Kurz nach halb zehn begann Tim K. in zwei Klassenräumen kaltblütig auf Schüler und Lehrer zu schießen. Auf seiner anschließenden Flucht tötete er weitere Menschen - bis er schließlich die Beretta-Pistole seines Vaters gegen sich selbst richtete.

Das Haus, in dem Tim K. an diesem Morgen erwacht, ist ein gepflegtes, großes Einfamilienhaus mit Wintergarten und roten Ziegeln, mitten im kleinen Örtchen Weiler zum Stein. Es ist ein Haus mit ungewöhnlich aufwendigen, blickdichten, Dunkelheit erzeugenden Außenjalousien. In diesem Haus bewohnt der 17-Jährige ein Zimmer im ersten Stock. Bekannte sagen, Fernsehgerät und Computer beanspruchten in diesem Zimmer viel Raum. Die Meldung, die an diesem Morgen die Nachrichten in Radio, TV und Internet beherrscht, kommt aus Samson (US-Staat Alabama). Es ist die Rede von einem Amokläufer, der dort wenige Stunden zuvor zehn Menschen erschossen hat.

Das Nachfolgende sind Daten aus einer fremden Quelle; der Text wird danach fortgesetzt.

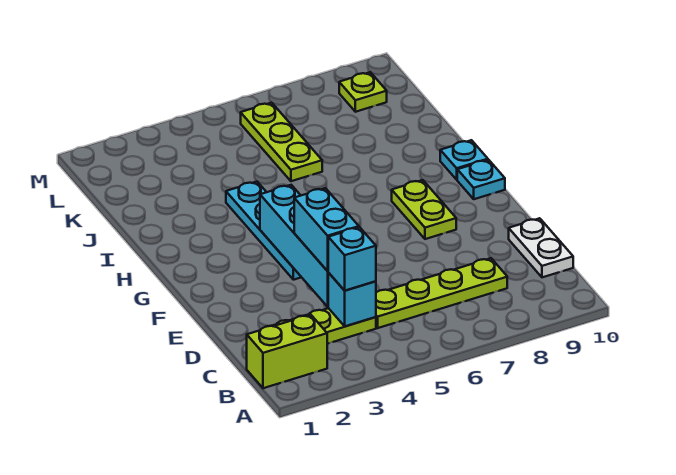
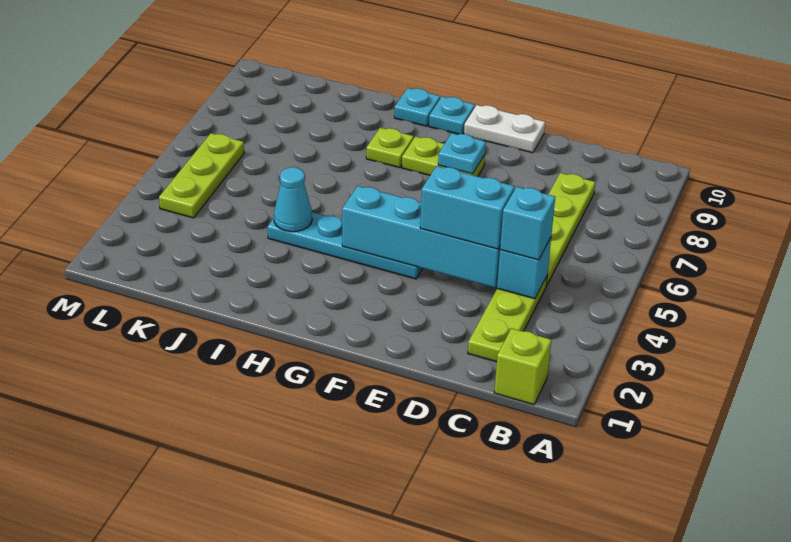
lime brick B1:B2 level 1 -> lime brick B1 level 1
white plate C10:D10 level 1 -> white plate E10:F10 level 1
none -> cyan plate F8 level 2
none -> cyan cone I4 level 2
lime plate J6:L6 level 1 -> lime plate L4:L6 level 1
lime plate L9 level 1 -> lime plate H8 level 1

Tim K. muss ins Schlafzimmer der Eltern gegangen sein. Er weiß, dass der Vater, ein mittelständischer Unternehmer und Sportschütze, dort eine Schusswaffe deponiert hat. Er nimmt die Waffe, eine Beretta-Pistole mit dem Kaliber 9 Millimeter, und rafft weit mehr als hundert Schuss Munition zusammen. Dann zieht Tim K. einen schwarzen Nahkampfanzug über, verlässt das Haus, setzt sich ins Auto (das er begleitet fahren darf), legt die Pistole auf den Beifahrersitz und fährt drei Kilometer weit nach Winnenden. Nach wenigen Minuten stoppt er den Wagen vor dem Gebäude, in dem ihm 2008 die Urkunde der mittleren Reife überreicht wurde: Er steht vor der terrassenförmig angelegten Albertville-Realschule.

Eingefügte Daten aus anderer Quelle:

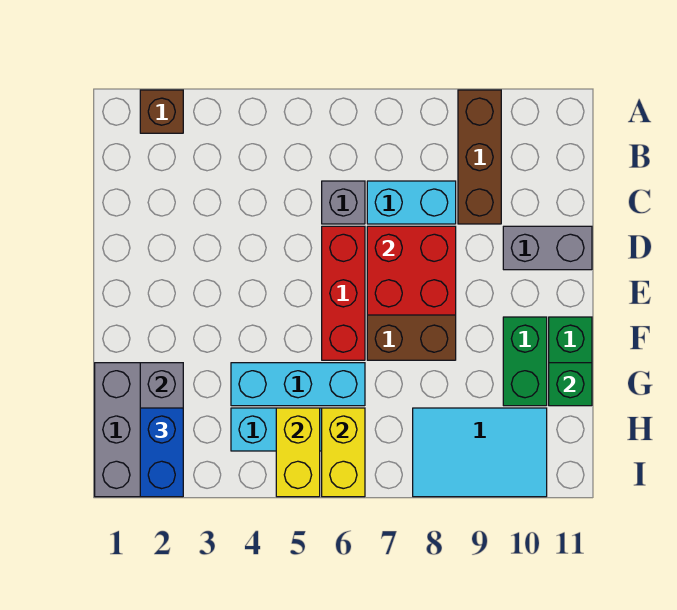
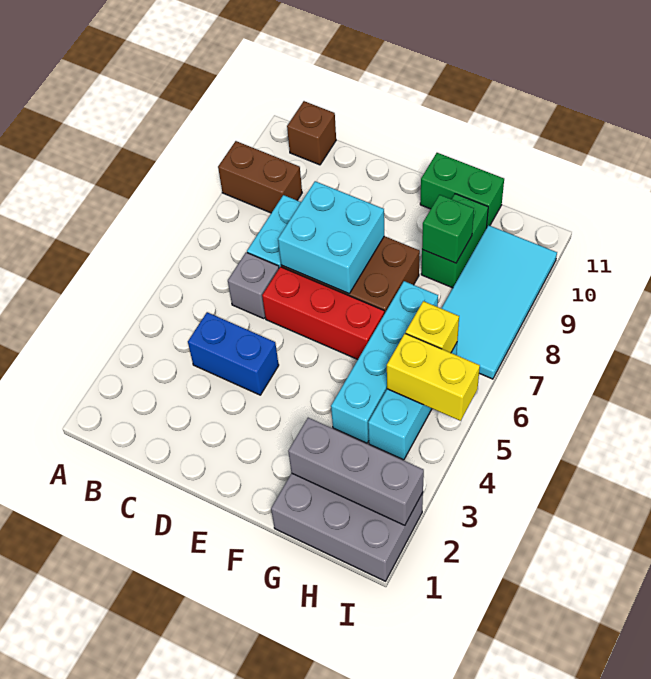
brown brick A2 level 1 -> brown brick B11 level 1
brown brick A9:C9 level 1 -> brown brick A9:B9 level 1
red brick D7:E8 level 2 -> cyan brick D7:E8 level 2
grey brick D10:D11 level 1 -> none
green brick F10:G10 level 1 -> green brick G9:G10 level 1
cyan brick G4:G6 level 1 -> cyan brick G4:G7 level 1
green brick G11 level 2 -> green brick G9 level 2
blue brick H2:I2 level 3 -> blue brick C4:D4 level 1
yellow brick H6:I6 level 2 -> yellow brick H6 level 2
cyan tile H8:I10 level 1 -> cyan tile H7:I10 level 1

Es ist 9.30 Uhr. Offenbar sieht niemand in der Schule, die weder als Brennpunkt noch als Elite-Institut gilt, den maskierten Mann kommen. Der Unterricht läuft. Die zehnten Klassen, jene Schüler also, die kurz vor ihrem Realschulabschluss stehen, werden in nebeneinanderliegenden Räumen unterrichtet. Die Schüler, meist 15- und 16-Jährige, haben Physik und Chemie.

Wortlos, so berichten Zeugen später, reißt Tim, der inzwischen eine Sturmhaube übergezogen hat, die erste der Klassenraumtüren auf. Er schießt, verlässt das Zimmer, geht ins nächste, schießt, geht wieder in den ersten Klassenraum, schießt sich durch eine verschlossene Tür. "Seid ihr immer noch nicht alle tot?", das ist der einzige Satz, an den Schülerinnen sich später erinnern. In wenigen Minuten sterben acht Mädchen und ein Junge, die von der Tür aus gesehen links in den Klassenräumen sitzen. Die Lehrerin wird am Versuchstisch des Physikraums niedergestreckt.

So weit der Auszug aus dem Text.